Blue Like Jazz: Nonreligious Thoughts on Christian Spirituality by Donald Miller – the honesty of Miller and his struggle to come to terms with his faith resonated with me.

A Thousand Splendid Suns by Khaled Hosseini – this is the most current book on the list. It was selected for my book club and I was less than excited to read yet another book about Afghanistan HOWEVER this one is beautifully written and once I started I couldn’t put it down.

The Blessing by by Gary Smalley and John Trent – I first read this right after my first child was born (he is now 18) and it not only was the best parenting book I ever read, it also gave me pause to be thankful for “the blessing” which was given to me by my parents.

The Grace Awakening by Charles R. Swindoll – I never questioned my faith until I was in my 20’s. This book was the first I read that helped define what it was that I believed.

Let Me Grieve, But Not Forever by Verdell Davis - On June 28, 1987, four Dallas-based Christian leaders were killed in an airplane crash as they were returning from a Focus on the Family retreat in Montana: Verdell’s husband, Creath, was one of those men. This is a story of her journey from great loss to healing-such an inspiration for me.

The Year of Magical Thinking by Joan Didion – This work is extremely raw with the emotion of losing her husband The part that resonated with me was when she states "Life changes in the instant. You sit down to dinner and life as you know it ends." Didion explores the year following the death with the openness I wish all understood. I believe it is now a play.

What Great Teachers Do Differently: Fourteen Things That Matter Most
by Todd Whitaker – Whitaker’s book simply reinforced what I feel that I do in my classroom. His writing is motivational and supportive.

Everyone Knows What a Dragon Looks Like by Jay Williams – This is my most favorite children’s book of all time. I share it every year with my students and they fall in love with it also. It is a magnificent story of acceptance, courage, insight, and inner peace. Plus the extraordinary illustrations by Mercer Mayer are breathtaking!

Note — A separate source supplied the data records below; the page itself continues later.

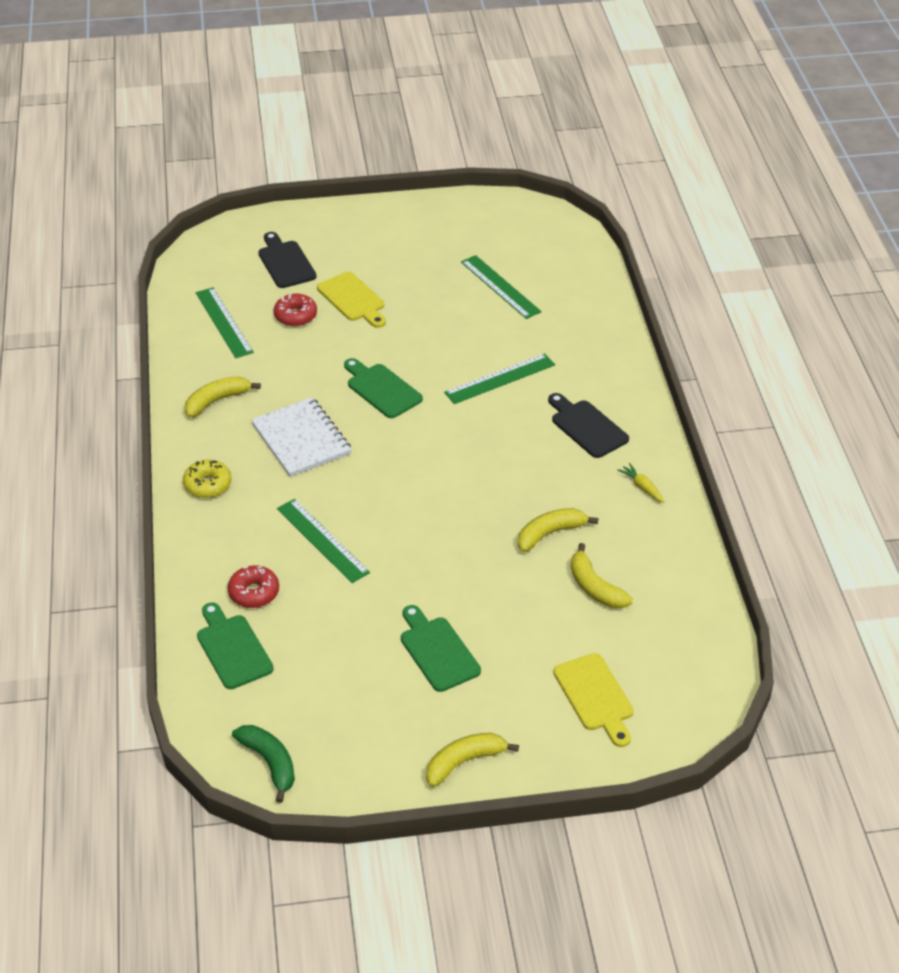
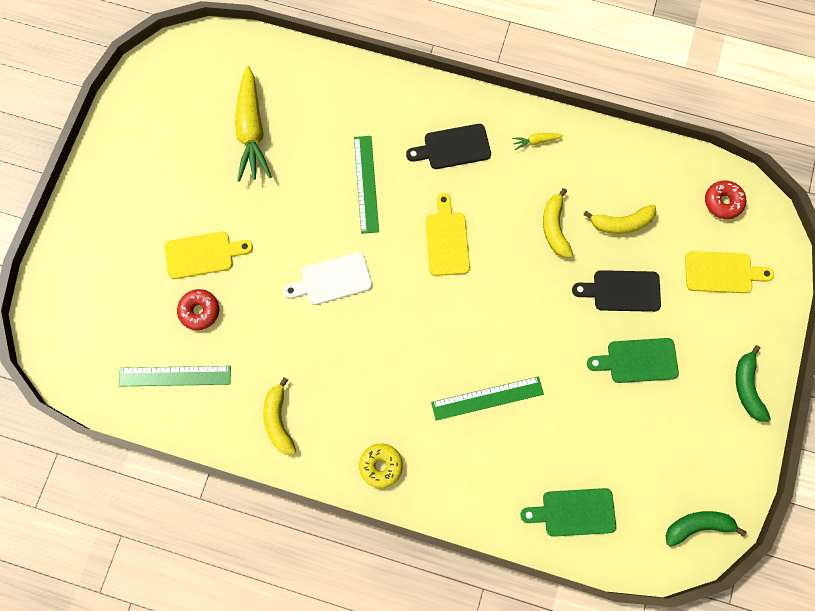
camera: 65 degrees left, 30 degrees up
(254, 593) = (521, 473): red donut -> red donut (723, 202)
(285, 262) = (119, 290): black cutting board -> black cutting board (622, 291)
(301, 439) = (362, 368): white notebook -> none
(382, 389) = (332, 279): green cutting board -> white cutting board
(464, 762) = (747, 387): yellow banana -> green banana
(478, 455) = (447, 240): none -> yellow cutting board
(500, 286) = (251, 131): green ruler -> yellow carrot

As far as tagging others---if you read this blog consider yourself tagged, but be sure to email me or leave a comment so that I know you have responded. More than anything, I know the written word has great power to transform our lives.

This I know for sure…


Annie said...

Okay, I'm "it". Look for my list tomorrow on my blog. Don't know if I will tag anyone though. Most of my readers aren't bloggers, but who knows? May make someone think about a book they read that they haven't thought about in a long while.

Marsha said...

yipee Annie---I can't wait to read it.

annie said...

Marsha, thanks for taking a look at my list:) It was a much harder assignment then I thought it would be, but a good one. Thought about things I hadn't in a while. Take care!

Marsha said...

Of course my literary brother berated the fact that I didn't have any classics on my list---but to tell you the truth---I haven't read classics in years---think I need to get on that? Oh well--my list is for the "common" reader---LOL

annie said...

Need to read classics? Need is a bit strong, I think. Personally, if a book doesn't speak to you in some way after you've previewed it, I say don't read it. Reading is not the mental eqivalent of eating your veggies, imo anyway. There are a lot of "classics" that aren't worth destroying a single tree for. Interesting that your brother contacts you to discuss books and mine calls to tell me about his latest eviction and hint around for money. A brother who you can discuss books with is priceless. Have a great weekend!